# missouri or kansas?



## LycanBlade (Jun 22, 2010)

i used the search thing and browsed abit, but i was wondering if there was a con in missouri or kansas?

or any meetups or just people looking to hang?

sry if there is something up and i missed it


----------



## ringtailwarrior (Jun 24, 2010)

theres going to bea furmeet in Lawrence, KS  sept 11-12, im  going *tail wages*


----------



## Lobar (Jun 24, 2010)

Ugh, Missouri.  Properly pronounced "misery".


----------



## ringtailwarrior (Jun 24, 2010)

ehhh, its  what ya make of it. They also have one down around springfield area


----------



## LycanBlade (Jun 24, 2010)

Lobar said:


> Ugh, Missouri.  Properly pronounced "misery".


 
yea pretty much...this place blows


does anyone else have some usefull tips?


----------



## anthroguy101 (Jun 24, 2010)

We need a con in Wichita, lol


----------



## Alstor (Jun 24, 2010)

Ta da!

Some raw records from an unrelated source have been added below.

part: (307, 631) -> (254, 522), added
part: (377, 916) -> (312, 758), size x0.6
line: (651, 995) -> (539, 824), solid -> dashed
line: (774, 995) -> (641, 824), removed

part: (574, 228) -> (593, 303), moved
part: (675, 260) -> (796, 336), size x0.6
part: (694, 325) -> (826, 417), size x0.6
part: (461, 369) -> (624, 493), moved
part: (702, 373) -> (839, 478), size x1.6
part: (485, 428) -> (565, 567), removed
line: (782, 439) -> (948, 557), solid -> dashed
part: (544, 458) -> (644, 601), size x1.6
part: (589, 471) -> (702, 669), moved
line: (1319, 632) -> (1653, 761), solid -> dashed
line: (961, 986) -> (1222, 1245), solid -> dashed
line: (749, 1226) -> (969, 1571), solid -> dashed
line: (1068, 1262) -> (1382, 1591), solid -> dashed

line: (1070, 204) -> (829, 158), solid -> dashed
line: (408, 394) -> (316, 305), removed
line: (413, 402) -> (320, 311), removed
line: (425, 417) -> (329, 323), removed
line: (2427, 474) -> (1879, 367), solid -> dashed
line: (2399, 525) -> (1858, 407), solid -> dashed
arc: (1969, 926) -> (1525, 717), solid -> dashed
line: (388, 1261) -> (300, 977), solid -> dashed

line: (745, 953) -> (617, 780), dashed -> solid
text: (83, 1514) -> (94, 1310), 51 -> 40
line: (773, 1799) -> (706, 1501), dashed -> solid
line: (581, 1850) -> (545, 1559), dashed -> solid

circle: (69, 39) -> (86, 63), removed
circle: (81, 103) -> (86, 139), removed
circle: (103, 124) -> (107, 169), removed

A map!

You have either Olkacon, Wild Nights, Rock Mountain Fur Con, or even the Memphis Fur Meet.


----------



## LycanBlade (Jun 24, 2010)

ur map just made me feel even more isolated T_T


----------



## Alstor (Jun 24, 2010)

LycanBlade said:


> ur map just made me feel even more isolated T_T


 I have Morphicon, Anthrocon, Western Pennsylvania Furry Weekend, FCN, and IndyFurCon. :3


----------



## LycanBlade (Jun 24, 2010)

im like 3 hours from most of those little map dots


----------



## Alstor (Jun 24, 2010)

LycanBlade said:


> im like 3 hours from most of those little map dots


 Most people travel much more than that to go to certain cons. I bet you can survive a three hour trip to a neighboring state.


----------



## LycanBlade (Jun 24, 2010)

Alstor said:


> Most people travel much more than that to go to certain cons. I bet you can survive a three hour trip to a neighboring state.


 
if i had my own car...yes i could but since i dont...kinda hard to get anywhere without a friend goin to the same place when you dont have your own car


----------



## Steel the Wolf (Jun 28, 2010)

LycanBlade said:


> if i had my own car...yes i could but since i dont...kinda hard to get anywhere without a friend goin to the same place when you dont have your own car



Are you a part of the KCfurs group? Those dudes could give you a ride if they were going to the same con. And being as I am organizing a furmeet for September in Kansas, I feel obligated to say, check out my sig!


----------



## mizu-oka (Jul 11, 2010)

What.

Most of these are in other states, and no one in my family could afford to drive and grab a hotel room to one of them...


----------



## Fenrari (Jul 11, 2010)

LycanBlade said:


> if i had my own car...yes i could but since i dont...kinda hard to get anywhere without a friend goin to the same place when you dont have your own car


 
I feel ya there... I don't even have a driver's license.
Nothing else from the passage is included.